The role of boreal upland forests in the global methane cycle remains poorly constrained. While chamber-based measurements clearly show that the soils of upland forest act as methane sinks, micrometeorological measurements indicate that the same forests are methane-neutral at the ecosystem level. We conducted a measurement campaign covering soil, tree stem, tree shoot, and ecosystem-level flux measurements to test whether upscaled methane fluxes from tree stems and shoots can close the observed gap between the soil and ecosystem fluxes.

The campaign was conducted in a Scots pine dominated upland forest in southern Finland at the SMEAR II Hyytiälä research station between July 1 - Aug 15 2017. It included weekly measurement of methane fluxes at 15 soil locations, 47 stem chambers at the three tree species (Pinus sylvestris, Picea abies, Betula sp.), and 6 shoot chambers, as well as micrometeorological measurement of methane fluxes at 23 m height with two methods, eddy covariance (EC) and true eddy accumulation (TEA). Soil and stem methane fluxes were further upscaled based on a topographical statistical model (Vainio et al., 2021).
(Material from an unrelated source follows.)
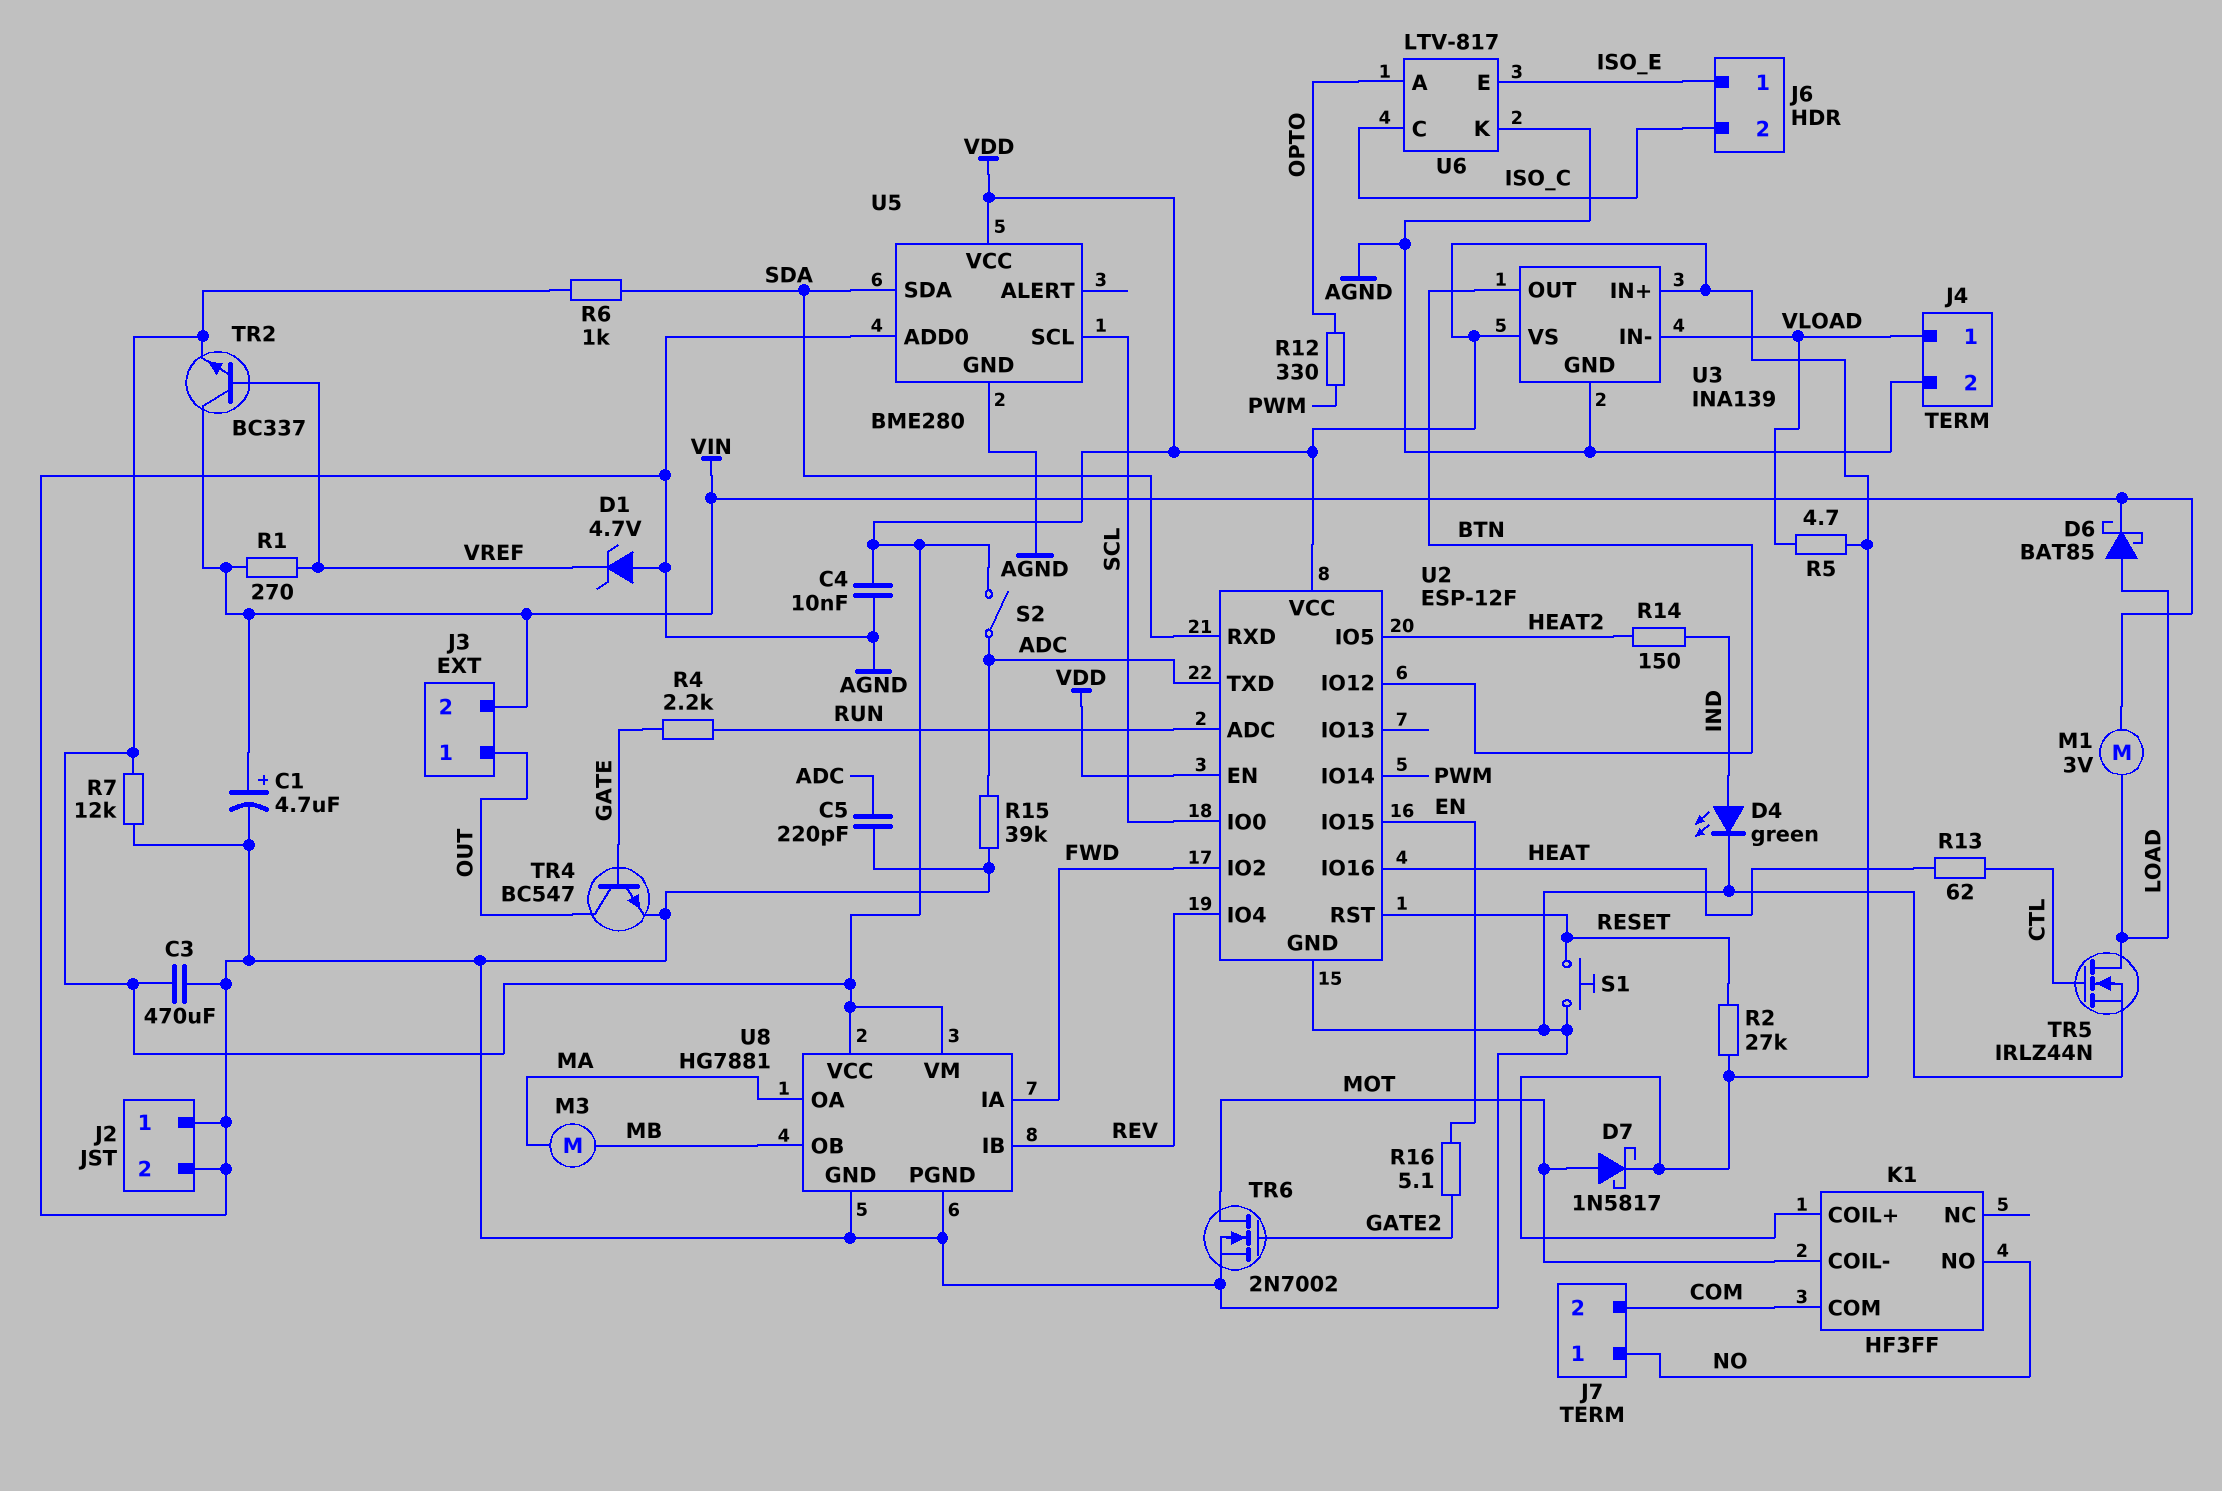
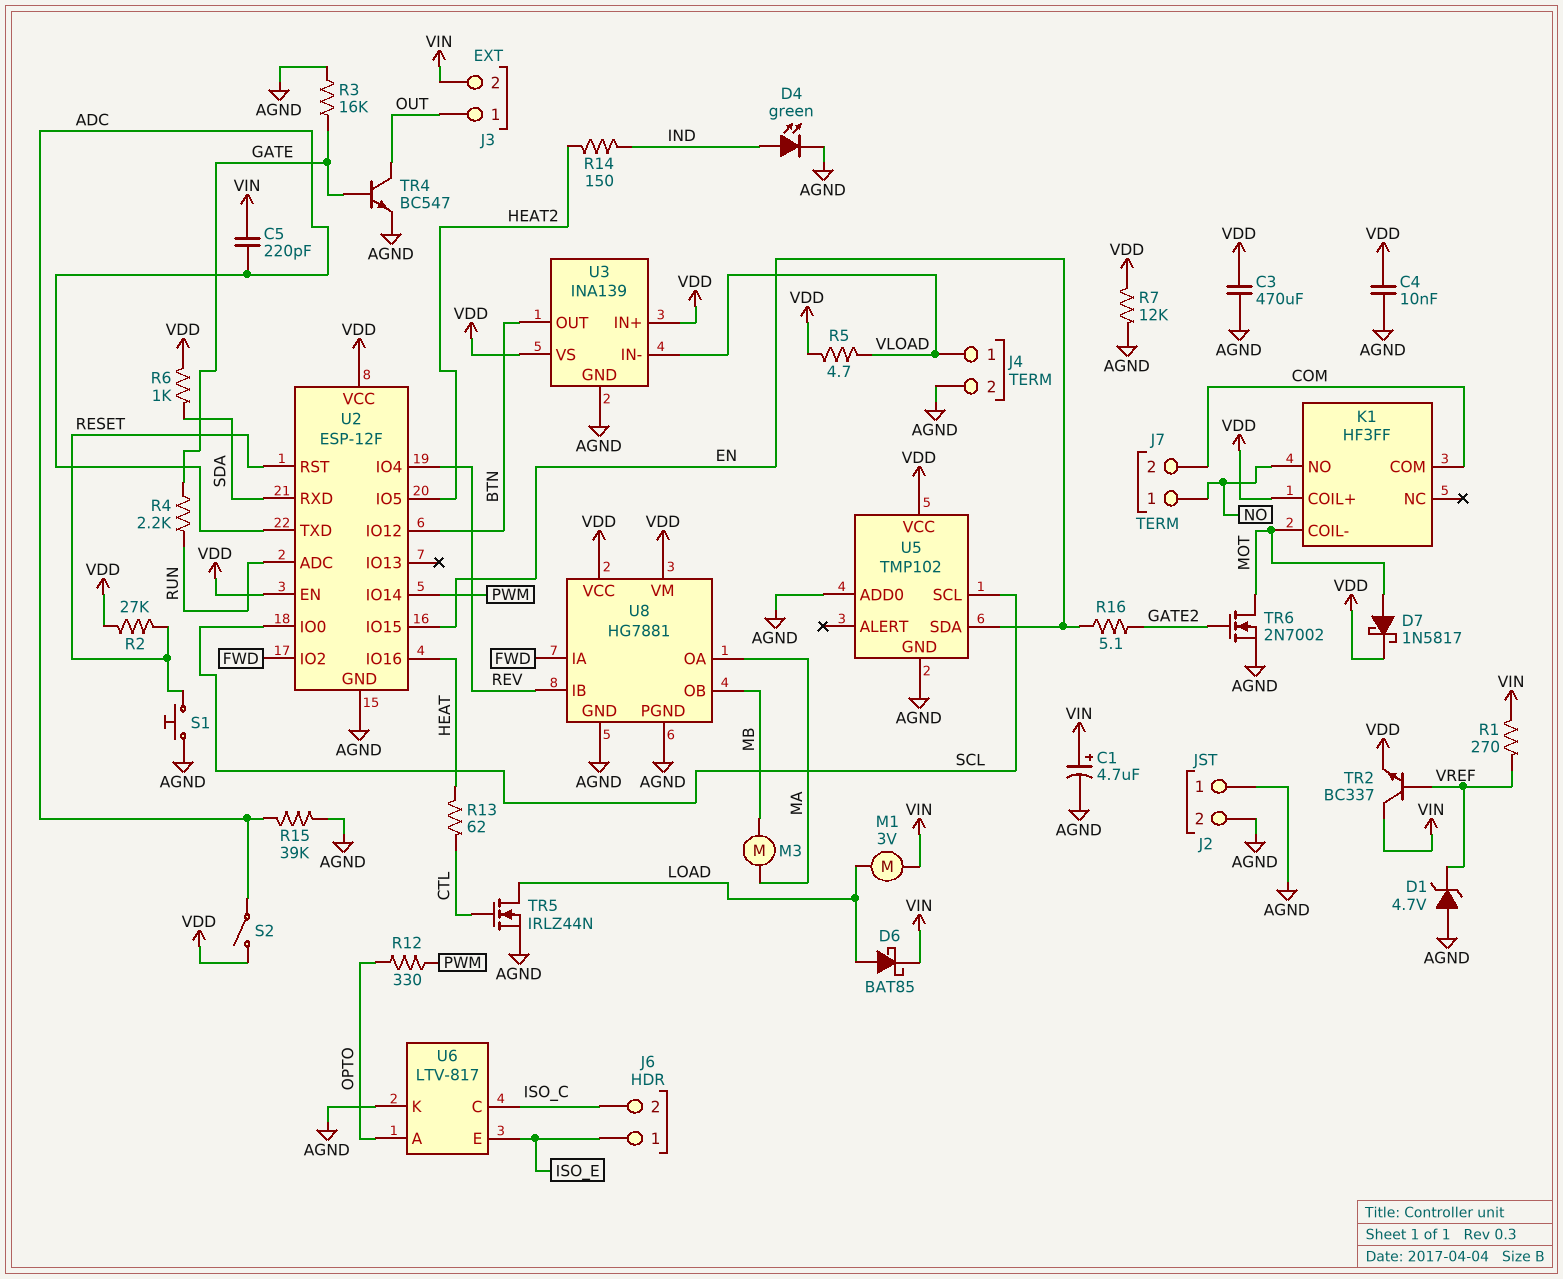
C5: 220pF (ADC, AGND) -> 220pF (ADC, VIN)
R3: none -> 16k (AGND, GATE)
U5: BME280 -> TMP102
U5 pin SDA: SDA -> EN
Our results show a persistent gap between chamber- and micrometeorological flux measurements. While the soil acted as a moderate methane sink (-1.71 nmol m^-2 s^-1 ,95% confidence interval -2.03 to -1.39), micrometeorological measurements indicated that the forest was near methane neutral (EC: -0.29±0.24 nmol m^-2 s^-1; TEA: -0.25±0.16 nmol m^-2 s^-1). Spatial heterogeneity was a significant factor for soil methane uptake, as the median methane location in the tower footprint showed an approximately 0.5 nmol m^-2 s^-1 greater uptake than the footprint average. Methane exchange from stems (-0.035 to 0.083 nmol m^-2 ground area s^-1) and shoots (0.025 to 0.075 nmol m^-2 ground area s^-1) were at least an order of magnitude smaller than the gap between the soil and ecosystem measurements. While these estimates are associated with significant uncertainties primarily stemming from the upscaling model, it is unlikely that the stem and shoot fluxes act as the missing methane source in this ecosystem.

Overall, results indicate that the gap between soil and ecosystem fluxes results either from a systematic error in micrometeorological flux measurements or from too high uncertainties related to measured fluxes very close to the detection limit of the EC/TEA system. It is also possible that an unidentified methane source exists in these forests. We were, for example, not able to conduct shoot flux measurements at moist sites within the flux tower footprint. We further note that our campaign was conducted during the peak summer months when stem and soil fluxes are expected to be relatively small due to low soil moisture. Nevertheless, our data suggests that a difference between trace gas fluxes at the soil and ecosystem level are not necessarily indicative of stem or canopy processes, and that such differences need to be interpreted with great care.

References:

Vainio, E., Peltola, O., Kasurinen, V., Kieloaho, A.-J., Tuittila, E.-S., Pihlatie, M.: Topography-based statistical modelling reveals high spatial variability and seasonal emission patches in forest floor methane flux, Biogeosciences, 18, 2003–2025, https://doi.org/10.5194/bg-18-2003-2021, 2021.